Challenges of Dataset Curation and Labeling

Unlike other Machine Learning tasks, OOM kill prediction is tricky because the dataset will be polled from different sources — device characteristics come from our on-field knowledge and runtime memory data comes from real-time user data pushed to our servers.

Secondly, and more importantly, the sheer volume of the runtime data is a lot. Several devices running Netflix will log memory usage at fixed intervals. Since the Netflix App does not get killed very often (fortunately!), this means most of these entries represent normal/ideal/as expected runtime states. The dataset will thus be very biased/skewed. We will soon see how we actually label which entries are erroneous and which are not.

Dataset Features and Components

The schema figure above describes the two components of the dataset — device capabilities/characteristics and runtime memory data. When joined together based on attributes that can uniquely match the memory entry with its device’s capabilities. These attributes may be different for different streaming services — for us at Netflix, this is a combination of the device type, app session ID and software development kit version (SDK version). We now explore each of these components individually, while highlighting the nuances of the data pipeline and pre-processing.

Device Capabilities

All the device capabilities may not reside in one source table — requiring multiple if not several joins to gather the data. While creating the device capability table, we decided to primary index it through a composite key of (device type ID, SDK version). So given these two attributes, Netflix can uniquely identify several of the device capabilities. Some nuances while creating this dataset come from the on-field domain knowledge of our engineers. Some features (as an example) include Device Type ID, SDK Version, Buffer Sizes, Cache Capacities, UI resolution, Chipset Manufacturer and Brand.

Major Milestones in Data Engineering for Device Characteristics

Structuring the data in an ML-consumable format: The device capability data needed for the prediction was distributed in over three different schemas across the Big Data Platform. Joining them together and building a single indexable schema that can directly become a part of a bigger data pipeline is a big milestone.

Dealing with ambiguities and missing data: Sometimes the entries in BDP are contaminated with testing entries and NULL values, along with ambiguous values that have no meaning or just simply contradictory values due to unreal test environments. We deal with all of this by a simple majority voting (statistical mode) on the view that is indexed by the device type ID and SDK version from the user query. We thus verify the hypothesis that actual device characteristics are always in majority in the data lake.

Incorporating On-site and field knowledge of devices and engineers: This is probably the single most important achievement of the task because some of the features mentioned above (and some of the ones redacted) involved engineering the features manually. Example: Missing values or NULL values might mean the absence of a flag or feature in some attribute, while it might require extra tasks in others. So if we have a missing value for a feature flag, that might mean “False”, whereas a missing value in some buffer size feature might mean that we need subqueries to fetch and fill the missing data.

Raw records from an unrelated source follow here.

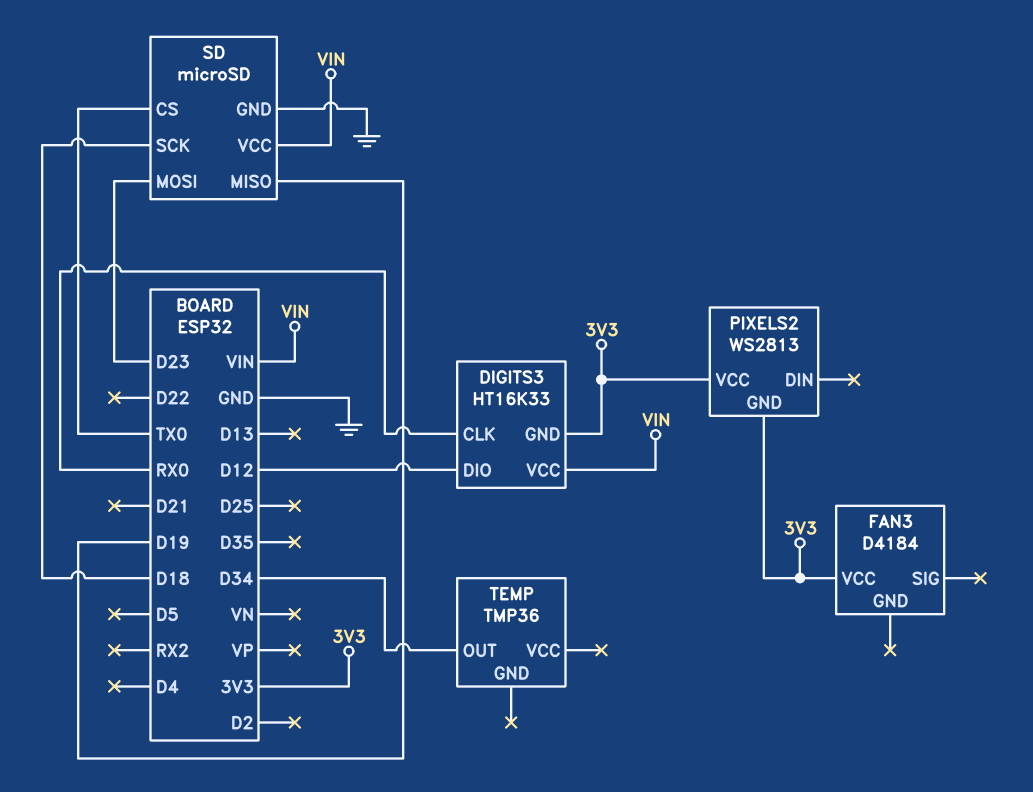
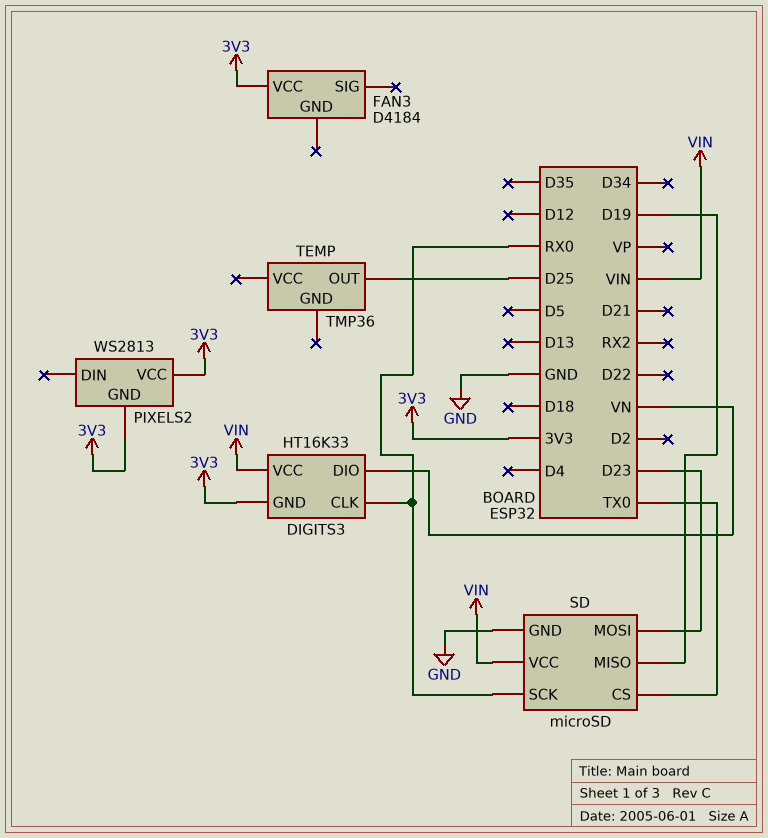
DIGITS3 pin DIO: D12 -> VN
SD pin SCK: D18 -> RX0
TEMP pin OUT: D34 -> D25

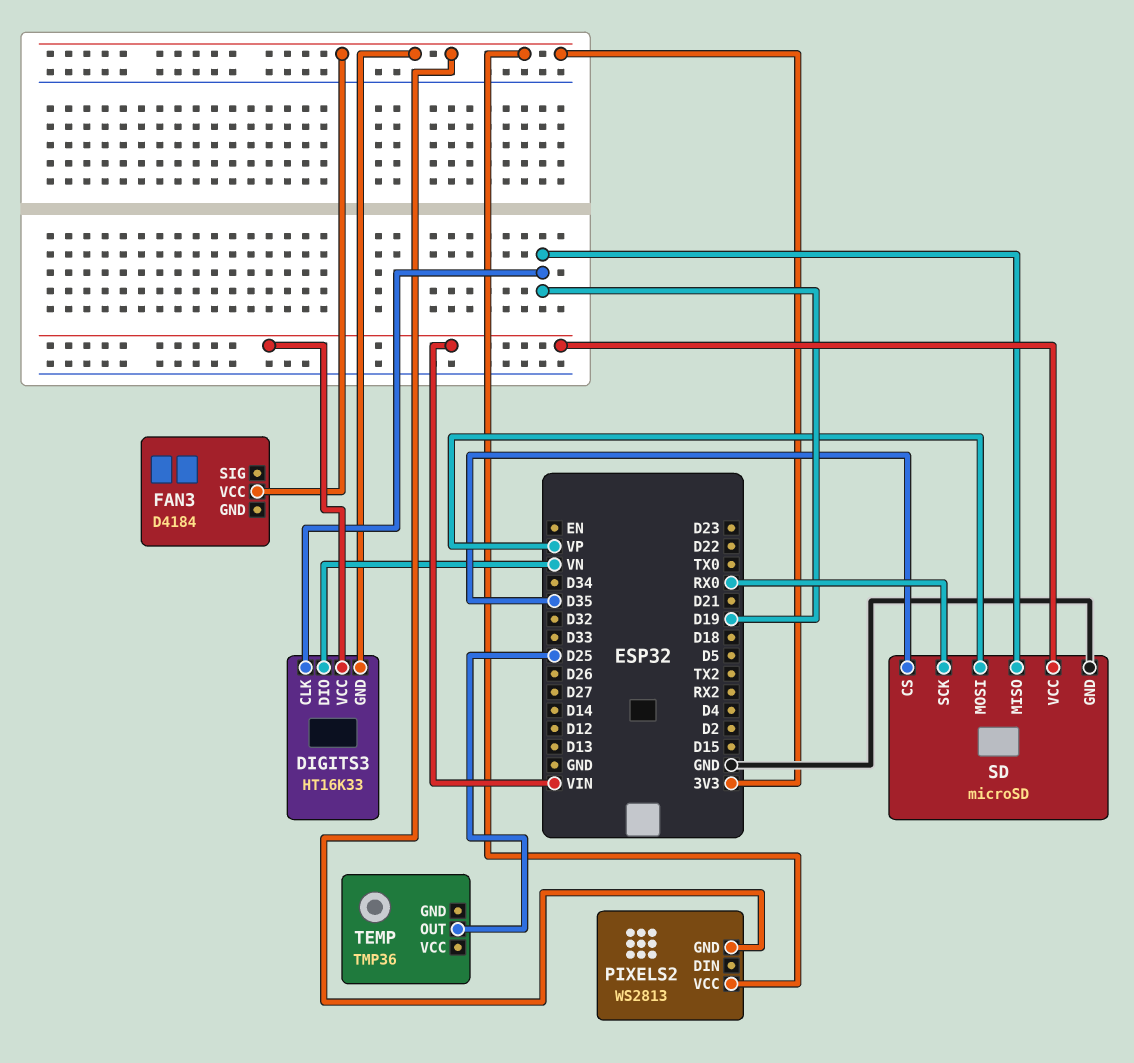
DIGITS3 pin CLK: RX0 -> D19
SD pin CS: TX0 -> D35
SD pin MOSI: D23 -> VP

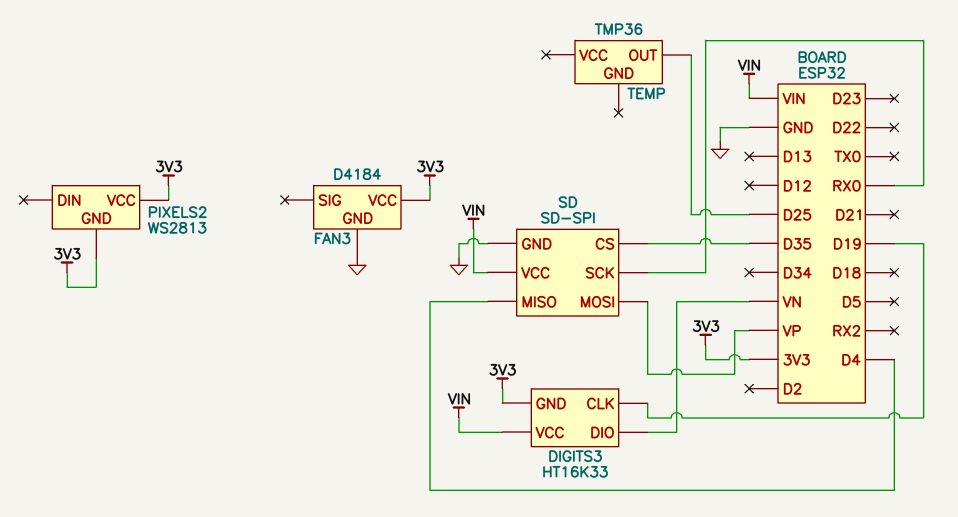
FAN3 pin GND: none -> GND
SD: microSD -> SD-SPI
SD pin MISO: D19 -> D4

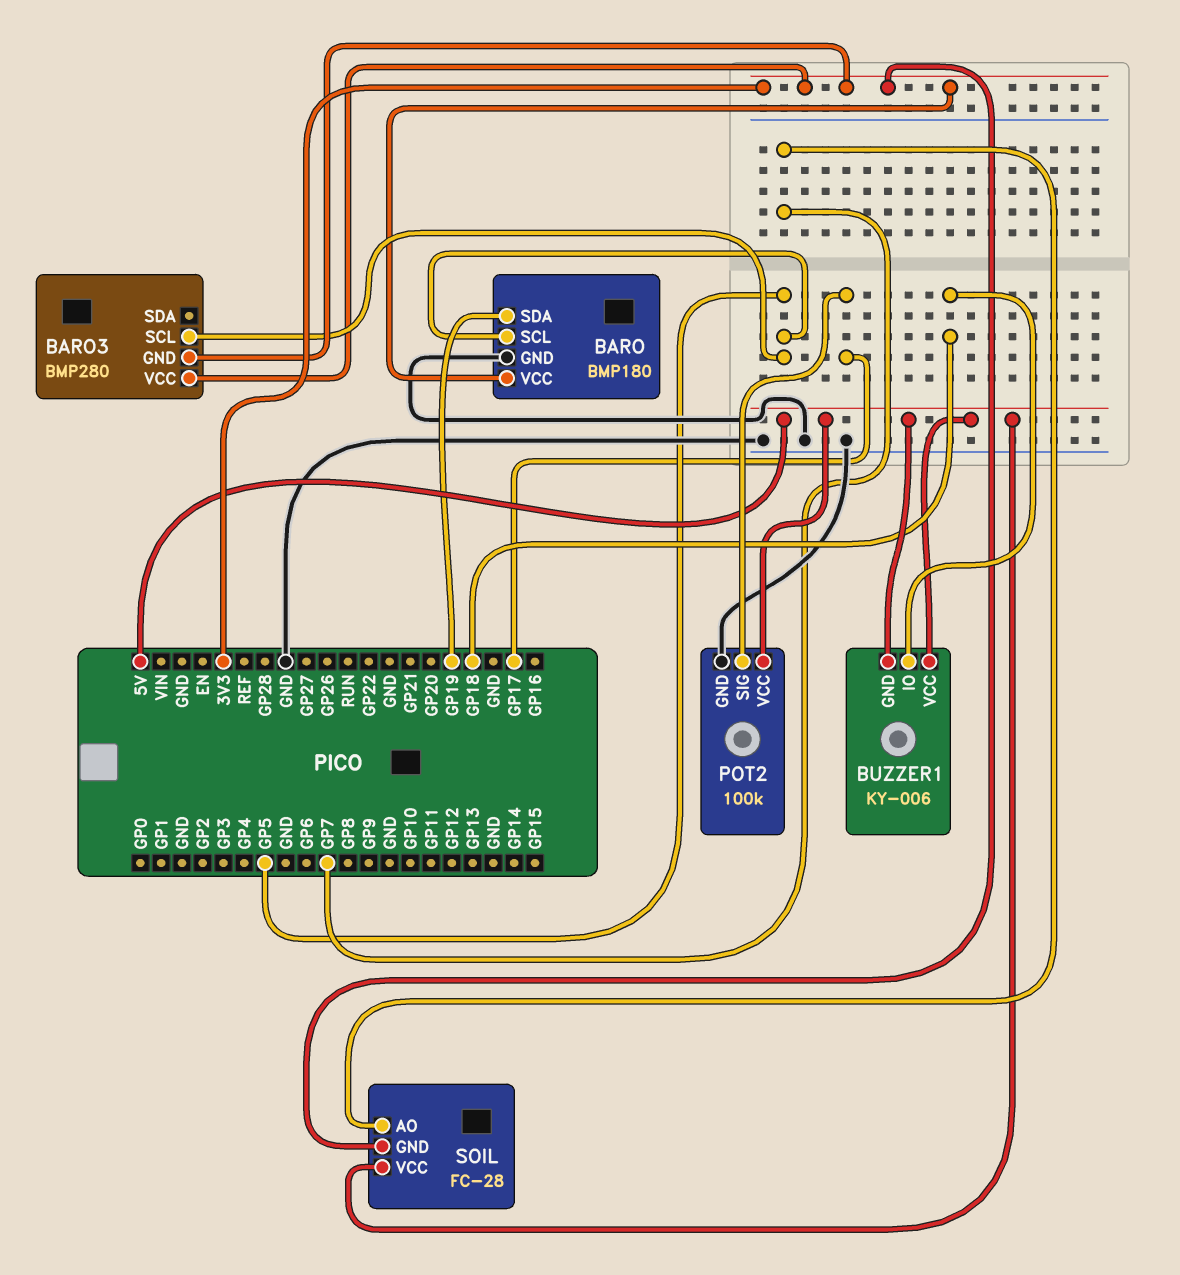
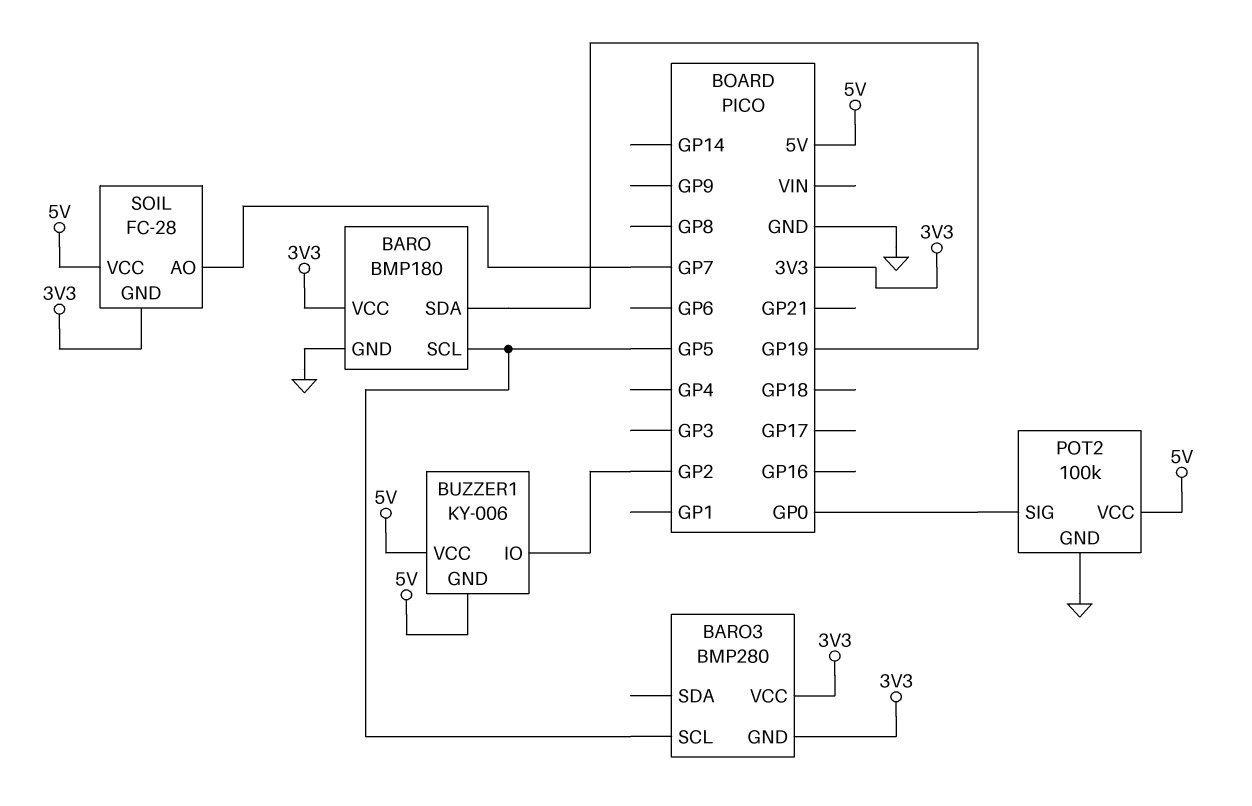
BUZZER1 pin IO: GP18 -> GP2
POT2 pin SIG: GP17 -> GP0

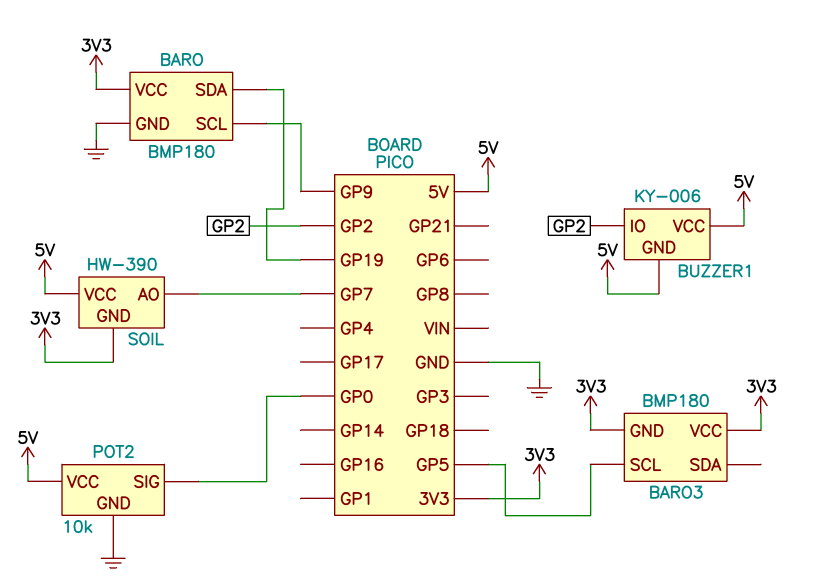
BARO pin SCL: GP5 -> GP9
BARO3: BMP280 -> BMP180
POT2: 100k -> 10k
SOIL: FC-28 -> HW-390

Runtime Memory, OOM Kill Data and ground truth labeling

Runtime data is always increasing and constantly evolving. The tables and views we use are refreshed every 24 hours and joining between any two such tables will lead to tremendous compute and time resources. In order to curate this part of the dataset, we suggest some tips given below (written from the point of view of SparkSQL-like distributed query processors):

Filtering the entries (conditions) before JOIN, and for this purpose using WHERE and LEFT JOIN clauses carefully. Conditions that eliminate entries after the join operation are much more expensive than when elimination happens before the join. It also prevents the system running out of memory during execution of the query.
Restricting Testing and Analysis to one day and device at a time. It is always good to pick a single high frequency day like New Years, or Memorial day, etc. to increase frequency counts and get normalized distributions across various features.
Striking a balance between driver and executor memory configurations in SparkSQL-like systems. Too high allocations may fail and restrict system processes. Too low memory allocations may fail at the time of a local collect or when the driver tries to accumulate the results.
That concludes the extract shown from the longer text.